Problem Statement
Determine the length of the back water curve caused by an afflux of 1.5 m in a rectangular channel of width 50 m and depth 2.0 m. The slope of the bed is given as 1 in 2000. Take Manning's, N = 0.03.
Given Data & Constants
- Channel width, \(B = 50 \, \text{m}\)
- Normal depth, \(d_n = 2.0 \, \text{m}\)
- Afflux = 1.5 m
- Maximum depth at obstruction, \(d_{max} = 2.0 + 1.5 = 3.5 \, \text{m}\)
- Bed slope, \(S_0 = 1 \text{ in } 2000 = 0.0005\)
- Manning's roughness coefficient, \(N = 0.03\)
- Acceleration due to gravity, \(g = 9.81 \, \text{m/s}^2\)
Solution
1. Calculate the Discharge (Q)
First, we find the discharge under normal flow conditions using Manning's formula.
$$ A_n = B \times d_n = 50 \times 2 = 100 \, \text{m}^2 $$
$$ P_n = B + 2d_n = 50 + 2(2) = 54 \, \text{m} $$
$$ m_n = \frac{A_n}{P_n} = \frac{100}{54} \approx 1.852 \, \text{m} $$
$$ Q = A_n \times \frac{1}{N} m_n^{2/3} S_0^{1/2} = 100 \times \frac{1}{0.03} (1.852)^{2/3} (0.0005)^{1/2} \approx 112.1 \, \text{m}^3/\text{s} $$
2. Apply the Direct Step Method
We divide the backwater curve into segments and calculate the length of each.

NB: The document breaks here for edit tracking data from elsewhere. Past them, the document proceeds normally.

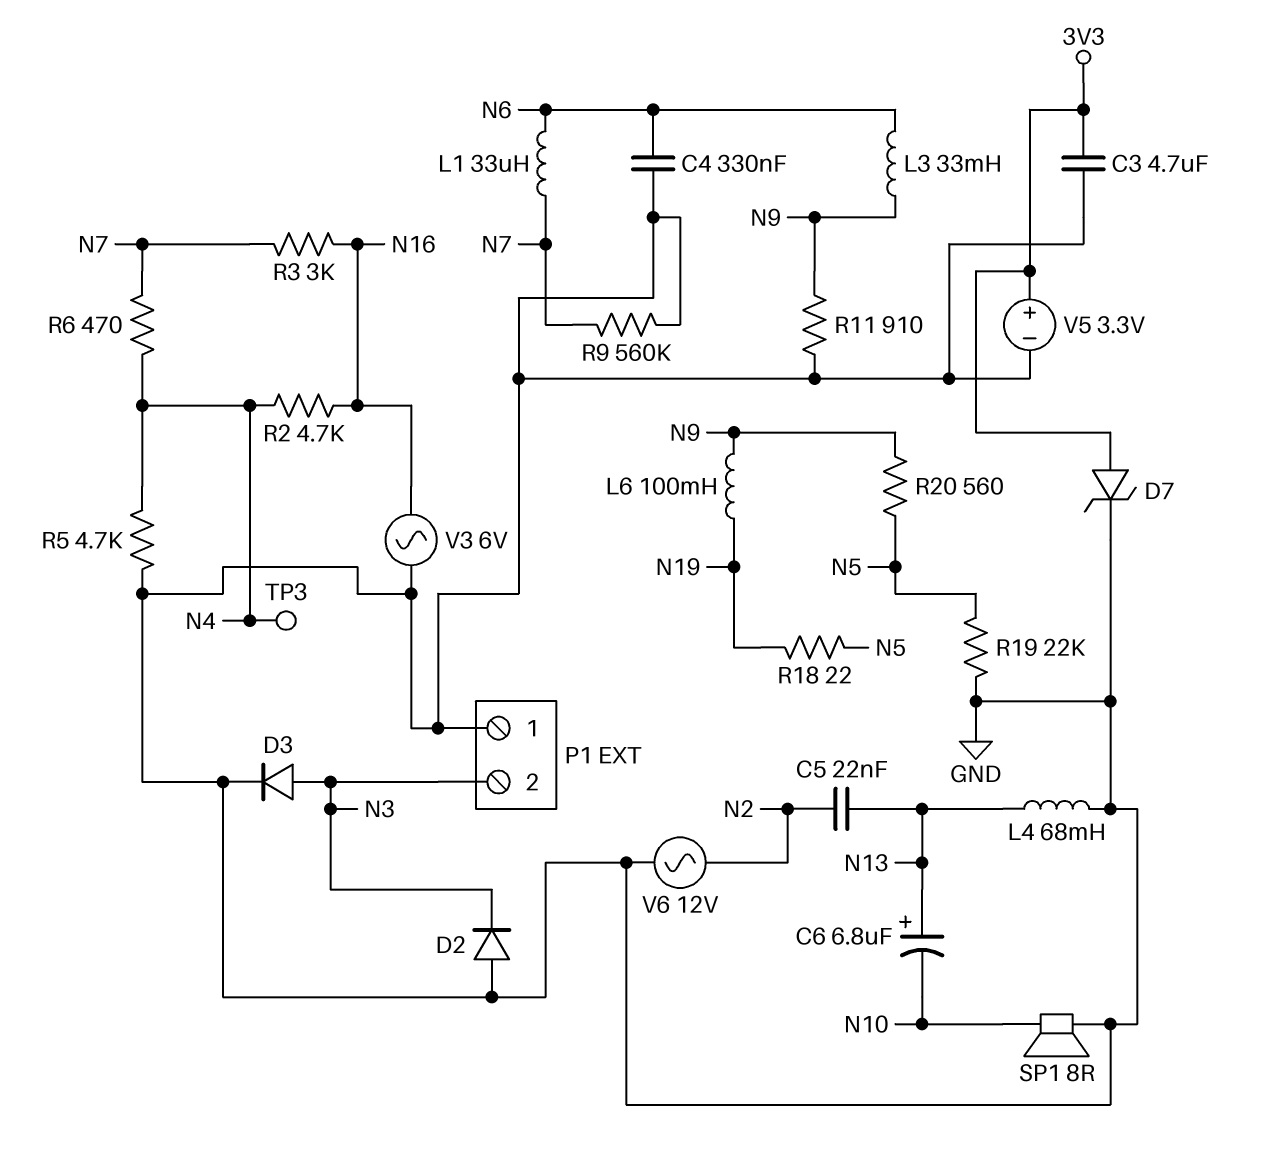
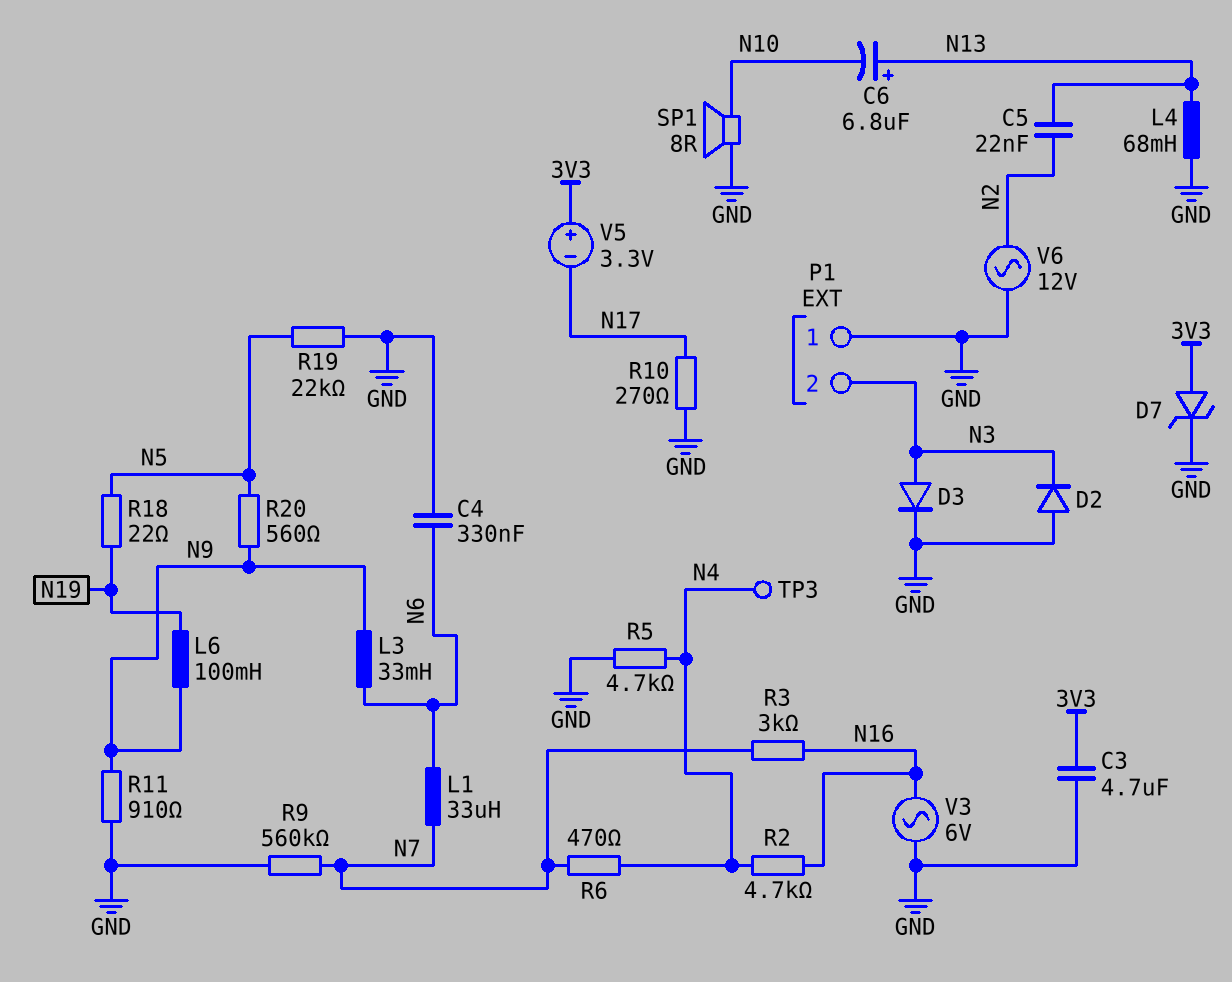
R10: none -> 270 (GND, N17)
V5: 3.3V (plus 3V3, minus GND) -> 3.3V (plus 3V3, minus N17)

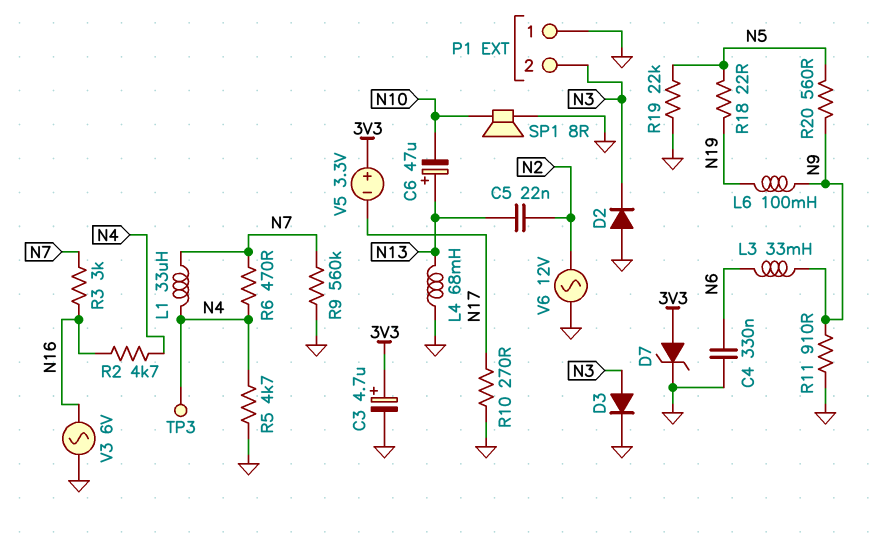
C3: 4.7uF (3V3, GND) -> 4.7uF (plus 3V3, minus GND)
C6: 6.8uF (plus N13, minus N10) -> 47uF (plus N13, minus N10)
L1: 33uH (N6, N7) -> 33uH (N4, N7)

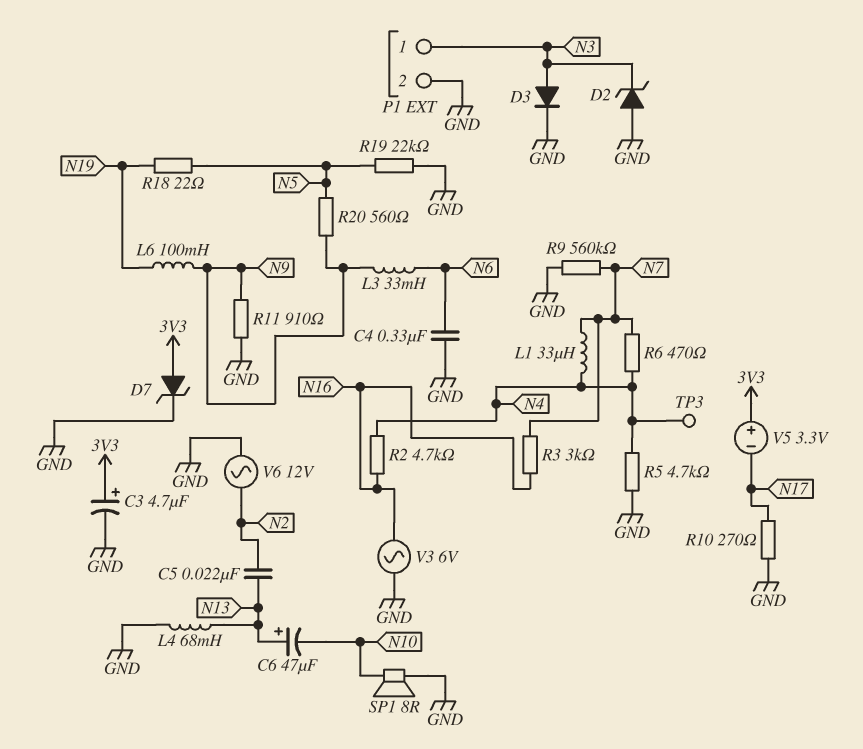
D2: diode (A GND, K N3) -> zener (A GND, K N3)
P1 pin 1: GND -> N3
P1 pin 2: N3 -> GND

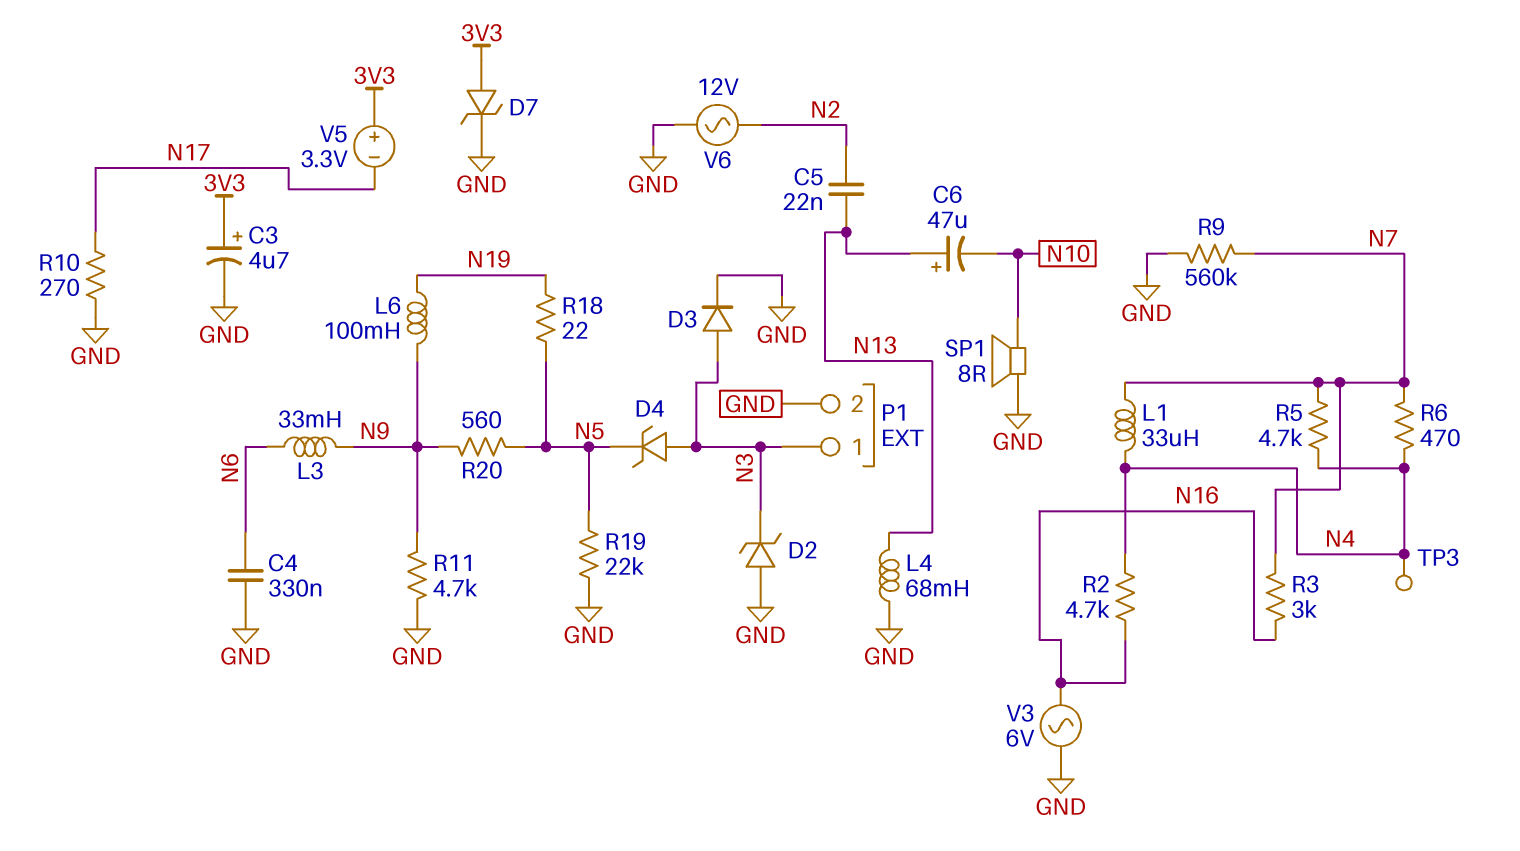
D4: none -> zener (A N3, K N5)
R5: 4.7k (GND, N4) -> 4.7k (N4, N7)
R11: 910 (GND, N9) -> 4.7k (GND, N9)

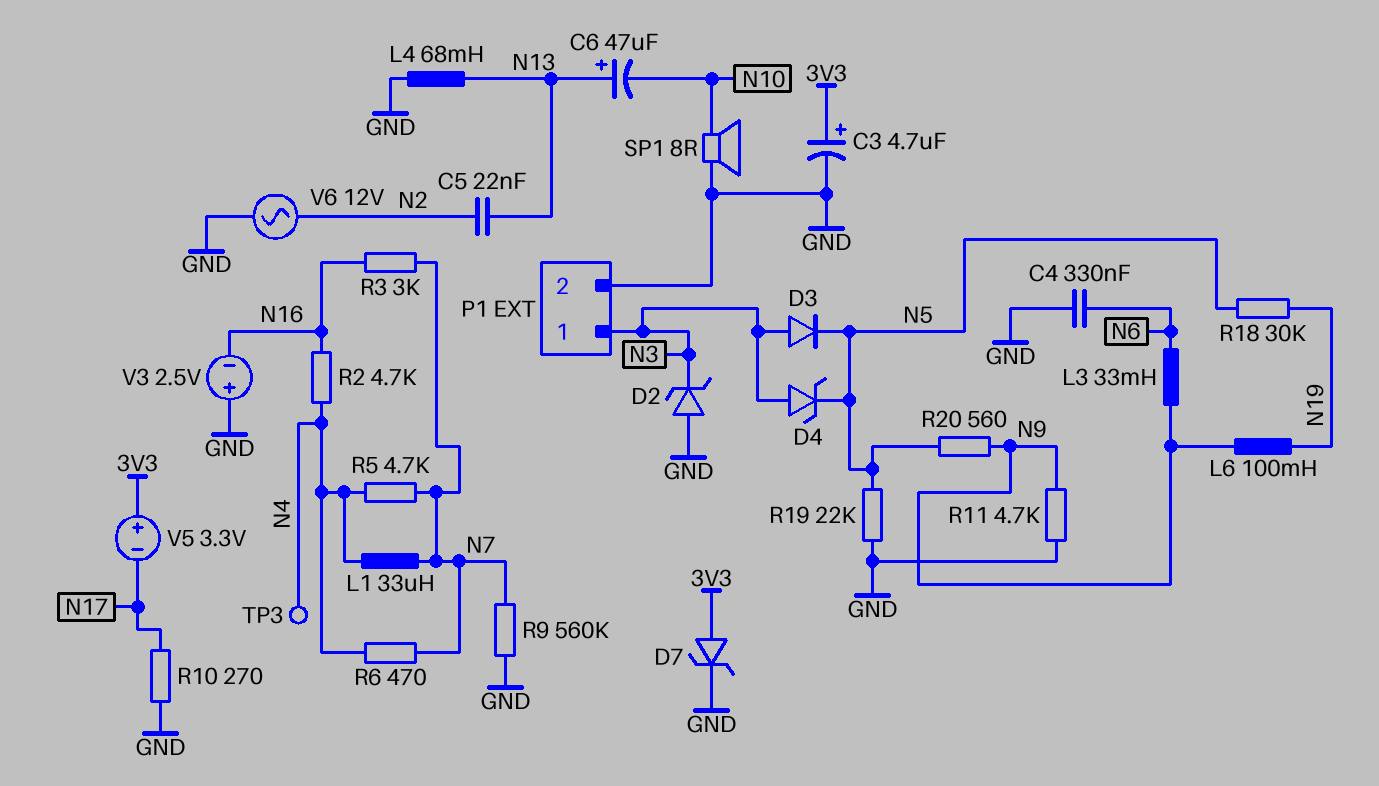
D3: diode (A N3, K GND) -> diode (A N3, K N5)
R18: 22 (N5, N19) -> 30k (N5, N19)
V3: AC 6V (GND, N16) -> 2.5V (plus GND, minus N16)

The total length is the sum of these segments. Let's use three steps for better accuracy.
| Depth (d) [m] | Area (A) [m²] | Hyd. Radius (m) [m] | Velocity (V) [m/s] | Spec. Energy (E) [m] | Friction Slope (S_f) |
|---|---|---|---|---|---|
| 3.50 | 175.0 | 3.070 | 0.641 | 3.521 | 0.000083 |
| 3.00 | 150.0 | 2.679 | 0.747 | 3.028 | 0.000135 |
| 2.50 | 125.0 | 2.273 | 0.897 | 2.541 | 0.000236 |
| 2.00 | 100.0 | 1.852 | 1.121 | 2.064 | 0.000500 |
Step 1: Length from d=3.5 m to d=3.0 m
$$ \Delta E_1 = 3.028 - 3.521 = -0.493 \, \text{m} $$
$$ S_{f,avg1} = \frac{0.000083 + 0.000135}{2} = 0.000109 $$
$$ \Delta x_1 = \frac{\Delta E_1}{S_0 - S_{f,avg1}} = \frac{-0.493}{0.0005 - 0.000109} = \frac{-0.493}{0.000391} \approx -1260.9 \, \text{m} $$
Step 2: Length from d=3.0 m to d=2.5 m
$$ \Delta E_2 = 2.541 - 3.028 = -0.487 \, \text{m} $$
$$ S_{f,avg2} = \frac{0.000135 + 0.000236}{2} = 0.0001855 $$
$$ \Delta x_2 = \frac{\Delta E_2}{S_0 - S_{f,avg2}} = \frac{-0.487}{0.0005 - 0.0001855} = \frac{-0.487}{0.0003145} \approx -1548.5 \, \text{m} $$
Step 3: Length from d=2.5 m to d=2.0 m
$$ \Delta E_3 = 2.064 - 2.541 = -0.477 \, \text{m} $$
$$ S_{f,avg3} = \frac{0.000236 + 0.000500}{2} = 0.000368 $$
$$ \Delta x_3 = \frac{\Delta E_3}{S_0 - S_{f,avg3}} = \frac{-0.477}{0.0005 - 0.000368} = \frac{-0.477}{0.000132} \approx -3613.6 \, \text{m} $$
3. Total Length of Backwater Curve
$$ L = |\Delta x_1| + |\Delta x_2| + |\Delta x_3| = 1260.9 + 1548.5 + 3613.6 = 6423 \, \text{m} $$
Final Result:
The total length of the back water curve is approximately 6423 m or 6.42 km.